The scope of this project is to predict the outcome of an English Premier Leauge match, based on historic data.
For more information about the data used, check notes.txt.
Requirements:
pip install virtualenv
Create a virutal environment:
virtualenv .venv
Activate the environment:
source .venv/bin/activate
Install dependencies:
poetry install
Setup involves a 2 stage process.
Note: These steps are independent of each other as there is already a pre-trained model saved in
AdaBoostClassifier.pkl
To run the application simply run the following command:
python __init__.py
The server should hopefully start running in http://127.0.0.1:5000
To train the model, simply run the following command:
python -m models.epl_engine
The default model used is AdaBoostClassifier
, however you can change this to
which ever sklearn
model you desire by updating the main
function in epl_engine.py
def main() -> None:
# Change to the sklearn model you wish to use.

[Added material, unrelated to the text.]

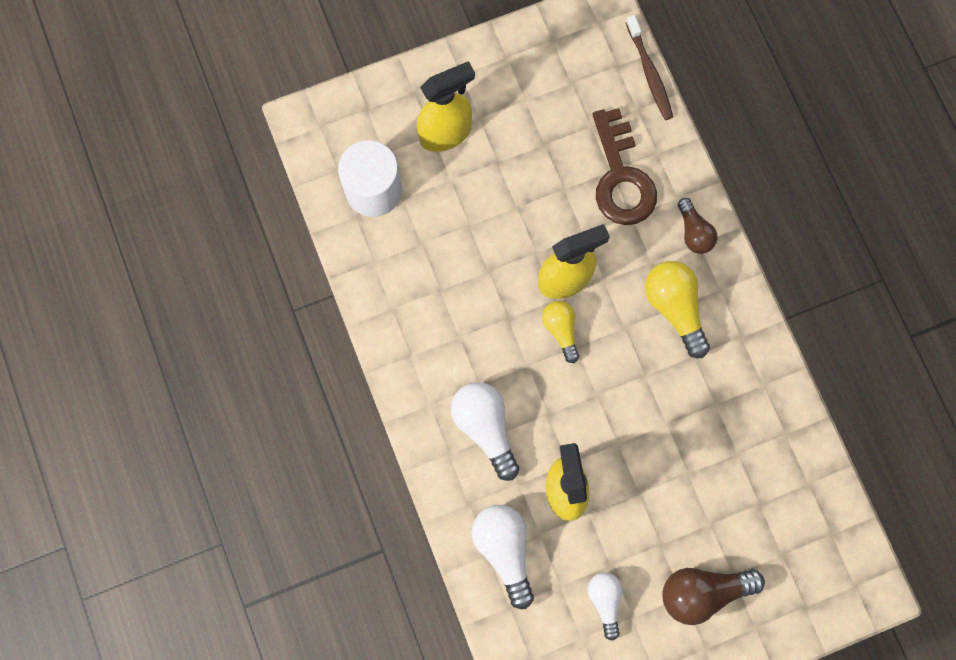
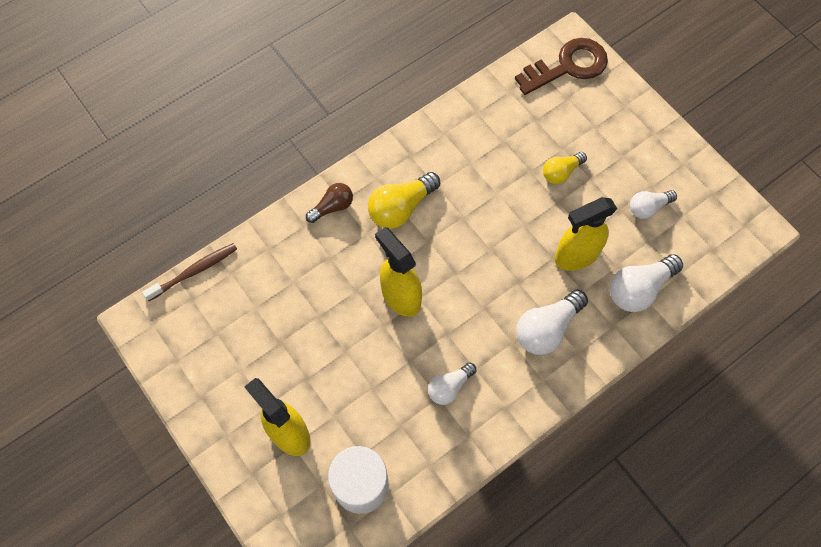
camera: 105 degrees left, 10 degrees down
(448, 303) = (449, 387): none -> white light bulb
(561, 330) = (445, 289): yellow light bulb -> yellow light bulb (561, 172)
(621, 177) = (297, 273): brown key -> brown key (568, 66)
(702, 592) = (614, 144): brown light bulb -> none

from sklearn.ensemble import AdaBoostClassifier
# ...code snippet
# Update the following line accordingly to the imported model.
clf = AdaBoostClassifier(n_estimators=500, learning_rate=1e-2)
Note: If you decide to change the model, be also sure to update the loaded classifier in the
controller.py
# Change "AdaBoostClassifier.pkl" to whichever model you which to used
# saved in "models/trained/" folder.
CLF_PATH: str = os.path.join('models/trained/', 'AdaBoostClassifier.pkl')
You are very welcome to modify and use them in your own projects.
Please keep a link to the original repository. If you have made a fork with substantial modifications that you feel may be useful, then please open a new issue on GitHub with a link and short description.
This project is opened under the MIT which allows very broad use for both private and commercial purposes.
A few of the images used for demonstration purposes may be under copyright. These images are included under the "fair usage" laws.